Days after the attacks of Palestinian militant group Hamas to Israel, the wider crude tanker market at present is largely unaffected by the conflict between Hamas and Israel, London-based international shipbroking house Gibson said, noting that oil prices initially gained on the developments in the Middle East but retreated later in the week as neither Israel, nor its direct neighbours (except Egypt) have any meaningful crude production.

In its latest tanker market report, Gibson pointed out that additional premiums are being demanded by tanker owners for Lebanon-bound clean cargoes. Lebanon, similar to Israel, is not a major player, with its clean petroleum products (Cpp) averaging around 100kbd so far this year.

In terms of its energy needs, Israel has to rely on crude imports which are fed into 110kbd Ashdod and 197kbd Haifa refineries.

The port of Ashkelon is the main receiver of crude into the country, with its intake averaging circa 230kbd last year, accounting for over 85% of total crude imports.

In accordance with marine insurer and one of the largest P&I clubs in the International Group NorthStandard, the port of Ashkelon is not operating as usual and the decision to moor vessels is taken on the basis the security situation can change at any time. Vessels can discharge cargo only whilst moored at sea buoys.
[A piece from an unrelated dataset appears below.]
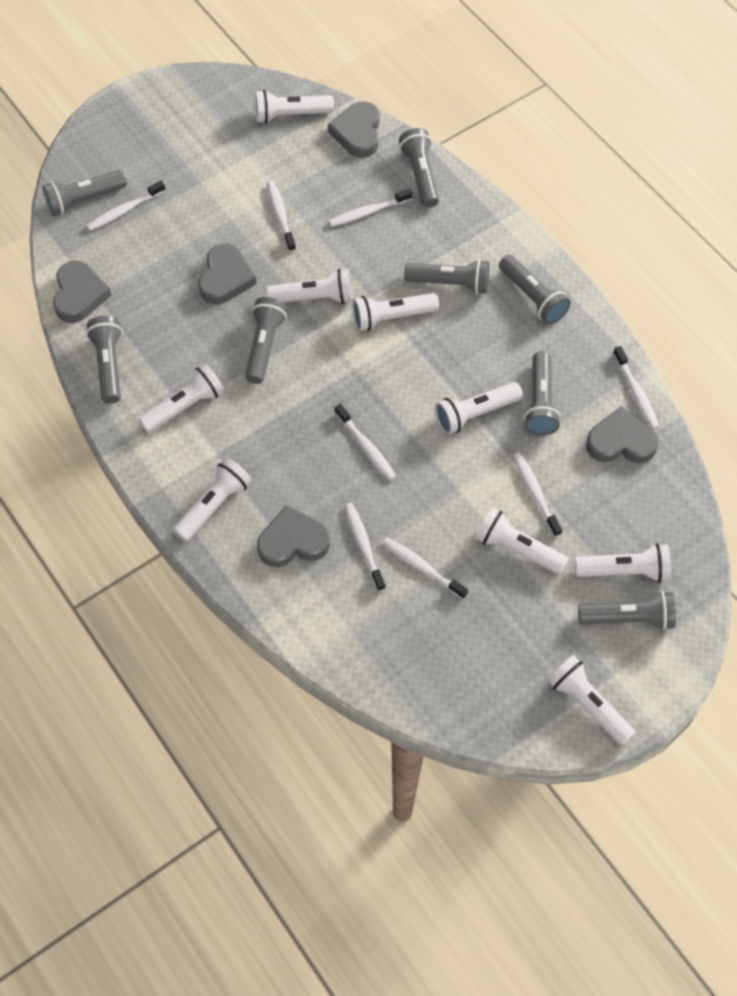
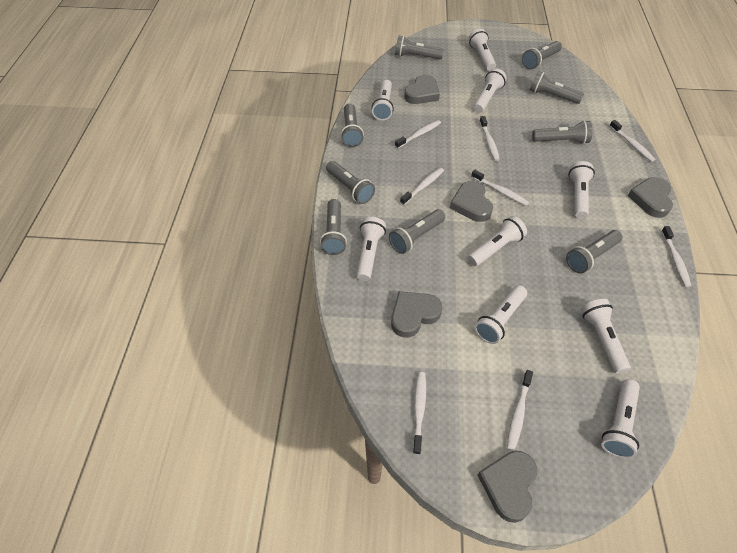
grey flashlight: 8 -> 9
Both Israeli refineries were operational at the start of the previous week, but the picture is less clear now, as Gibson highlighted last Friday.

“The Ashdod refinery is in a more vulnerable position,” as it said. If a significant part of Israeli crude import infrastructure remains offline for an extended period of time and/or domestic refineries face disruptions, the country could be forced to rely on product imports.
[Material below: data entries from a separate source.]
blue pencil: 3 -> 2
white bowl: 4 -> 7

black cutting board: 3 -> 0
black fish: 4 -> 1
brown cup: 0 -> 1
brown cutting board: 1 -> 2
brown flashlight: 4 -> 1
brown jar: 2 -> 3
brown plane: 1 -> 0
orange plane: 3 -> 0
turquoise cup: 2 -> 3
Beyond the immediate conflict zone, the current crisis also threatens to derail the recent de-escalation of tensions between the US and Iran. Iranian crude production has increased in recent months to its highest level since late 2018 amid what looks like a soft-touch approach to existing US sanctions.

If Iranian crude exports are to face renewed downward pressure, this will create a vacuum for additional export volumes from other Middle East OPEC+ members, or if that vacuum is not filled, propel oil prices even higher (with negative consequences for the global economy), as it is observed by Gibson.

“However, that risk has been slowly receding in recent days. Although the close relationship between Iran and Hamas is well-known, Iranian officials have firmly rejected any suggestions of its involvement in the latest events, stating that Iran does not intervene “in the decision-making of other countries, including Palestine”. Similarly, initial US intelligence has indicated that senior Iranian government officials were caught by surprise by Saturday’s attack.”

Nonetheless, with violence escalating, the concern that the war could spread beyond Gaza persists as a prolonged and difficult conflict between Israel and Hamas unfortunately appears inevitable at this stage.

During the 25th Marine Money Conference hosted at the Eugenides Foundation, in Greece Dr. Coustas was among the Greek shipowners who expressed significant concerns about the geopolitical changes unfolding in the Middle East in the wake of the Israeli-Palestinian conflicts.

Dr. Coustas stated that the turn of events is beyond imagination and the global attention to the overlooked Palestinian issue needs to be revived. He expressed his hope that the situation doesn’t escalate further and added that with the United States playing a crucial role as a major oil exporter, there is optimism that it can step in to stabilize the situation if necessary.